Onun için gençlere amaç vermek lazım. Uğrunda yorulacağı, çalışacağı amaçlar vermek lazım. Biz mesela bu sene Bilim ve Fikir Festivali’nin 8’incisini yaptık bu sene. 2013’te başlamıştık ilk olarak. Orada, gençler o kadar güzel alanlara yöneliyorlar ki... Gençlere bu alternatifleri sunmamız lazım. Gençlere sahip çıkmadıktan sonra yapılan yollar, köprüler; havaalanları bir işe yaramaz ki eğer siz doğru dürüst bir nesil yetiştiremedikten sonra.
Ana-babanın iyi bir çocuk yetiştirmekten daha önemli bir görevi olabilir mi? Devletin de öncelikleri arasında bunun yer alması gerekiyor. Aile ve Sosyal Hizmetler Bakanlığı kuruldu. Çok güzel. Ama burada Aile ve Sosyal Hizmetler Bakanlığı daha çok sosyal hizmetlere çalışıyor. Aile politikasını üretmeyle ilgili bir faaliyeti yok Bakanlığın. Sadece “mış” gibi yapılan faaliyetler var.
Sadece sosyal yardımlar yapılıyor. Aileyle ilgili projeler, çalışmalar yapılması lazım. Annelere ve babalara da dijital okuryazarlık öğretilmesi lazım. Buna yatırım yapılması gerekiyor. Orta-uzun vadeli bir iştir. Zaman alacak tabii. Yani, niyet iyi ama harekete geçilmesi lazım."
Prof. Dr. Ahmet Akın: “Çocuklara Ulaşmanın Araçları Bunlar...”
İstanbul Medeniyet Üniversitesi Eğitim Bilimleri Bölüm Başkanı Profesör Doktor Ahmet Akın, K-Pop'un iç yapısını ve karanlık yüzünü Haber7’ye anlatan akademisyenler arasındaydı. Akın’ın konu hakkındaki açıklamaları şu şekilde:
"İntihar, cinsiyetsizlik ve uyuşturucu... O kadar yakınlar ki birbirlerine. Üçü de emperyalizmin oyunları zaten. Ben 100’e yakın çocukla aktif olarak görüşüyorum. Bunların arasında her türlü hastalık çeşidi var. Bunların ortak özelliği, dindar ve muhafazakar ailelerin çocukları olması.
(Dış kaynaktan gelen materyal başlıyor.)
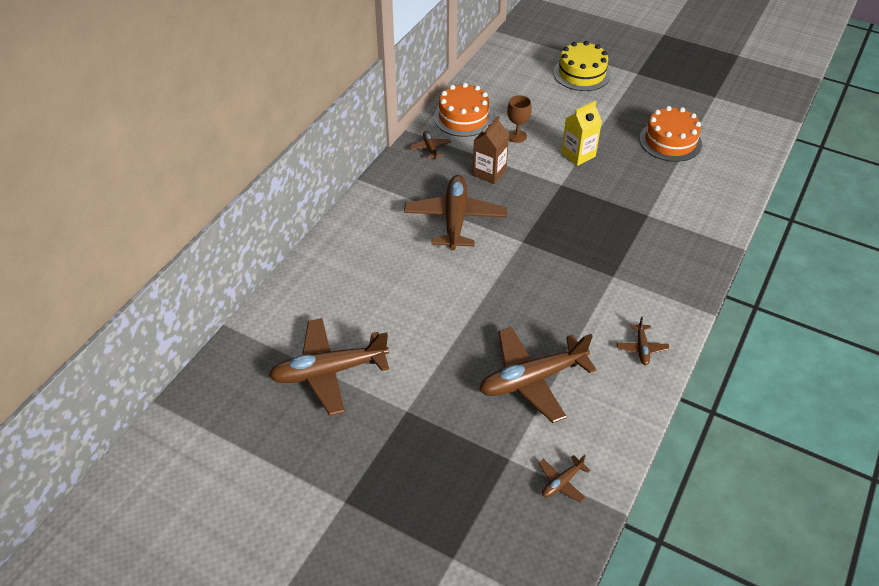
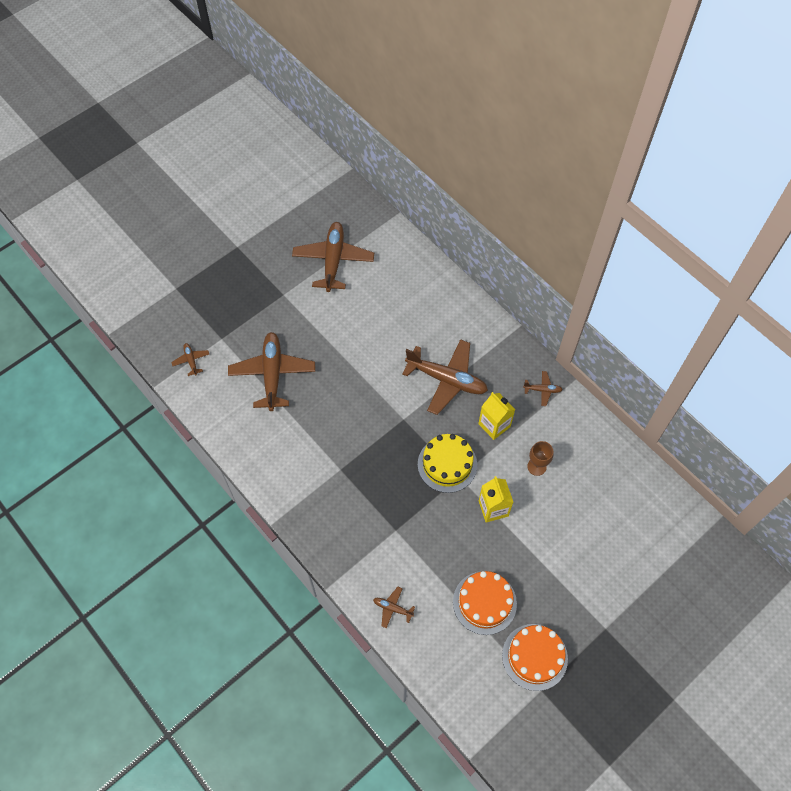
camera: 110 degrees right, 15 degrees up
(463, 117) = (579, 431): orange cake -> orange cake (534, 657)
(489, 172) = (494, 425): brown carton -> yellow carton
(581, 74) = (619, 569): yellow cake -> yellow cake (447, 464)
(642, 348) = (265, 456): brown plane -> brown plane (392, 608)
Belki bana özellikle onlar ulaşıyordur. Ama benim tespitim de, bu tür sorunları yaşayanlar bizim İslami camianın çocukları. Bunu özellikle söylüyorum. Belki birilerini rahatsız edebilir ama sorunu genellikle İslami camianın çocuklarında gözlemliyorum. Alarm düzeyi en fazla bu kanatta.
Bu çağın beş tane temel teması var. Hatta bunu 7’ye, 8’e kadar çıkartabiliriz.
-
Özgürlük-Eğlence
-
Kadın Hakları
-
Hayvan Hakları
-
Çevre Sevgisi
-
Hümanizm
Bu 5 çağın temel temasını çocuğa kim verirse o kazanır. Anne baba değil yani. Bunlardan herhangi biri olmadı mı, çocuk bu çağa uygun yaşayamadığını hissediyor. Aslında emperyalizm bu tuzağı çok iyi kurdu. Güney Kore dediğimiz şey zaten Amerika’nın uydusudur. Böyle şeyler nedense Kuzey Kore’den gelmiyor bakın. Çünkü
Kuzey Kore, Amerika’nın düşmanı. Ve Kuzey Kore, şu an dünyada en iyi çocuk yetiştiren ülke. Çünkü sosyal medya yok, batının tehdidi yok, Netflix yok... Çocuğu olumsuz etkileyebilecek bir şey yok. Rusya da bu noktada sert kararlar alıyor.
Peki, bu çağın 5 temasını çocuğa nasıl veriyorlar? Sinemayla, müzikle, radikal partilerle veriyorlar... Türkiye İşçi Partisi gibi, Emek Partisi gibi, Komünist Partisi gibi... Bakın böyle partilerin hepsinde iktidar olma derdi yoktur. Sol ve seküler elit kesimin çocuklarında kayış ve kopuş yok. Daha çok bizim camiada böyle bir durum var. Biz, çocuklara bu 5 temayı veremediğimiz de ya cinsiyetsiz bir nesil yapıyorlar; ya inançsız bir nesil, ya aşırı sol örgütlere çalışan bir nesil, ya uyuşturucu satan-kullanan bir nesil, ya da intihar eden bir nesil...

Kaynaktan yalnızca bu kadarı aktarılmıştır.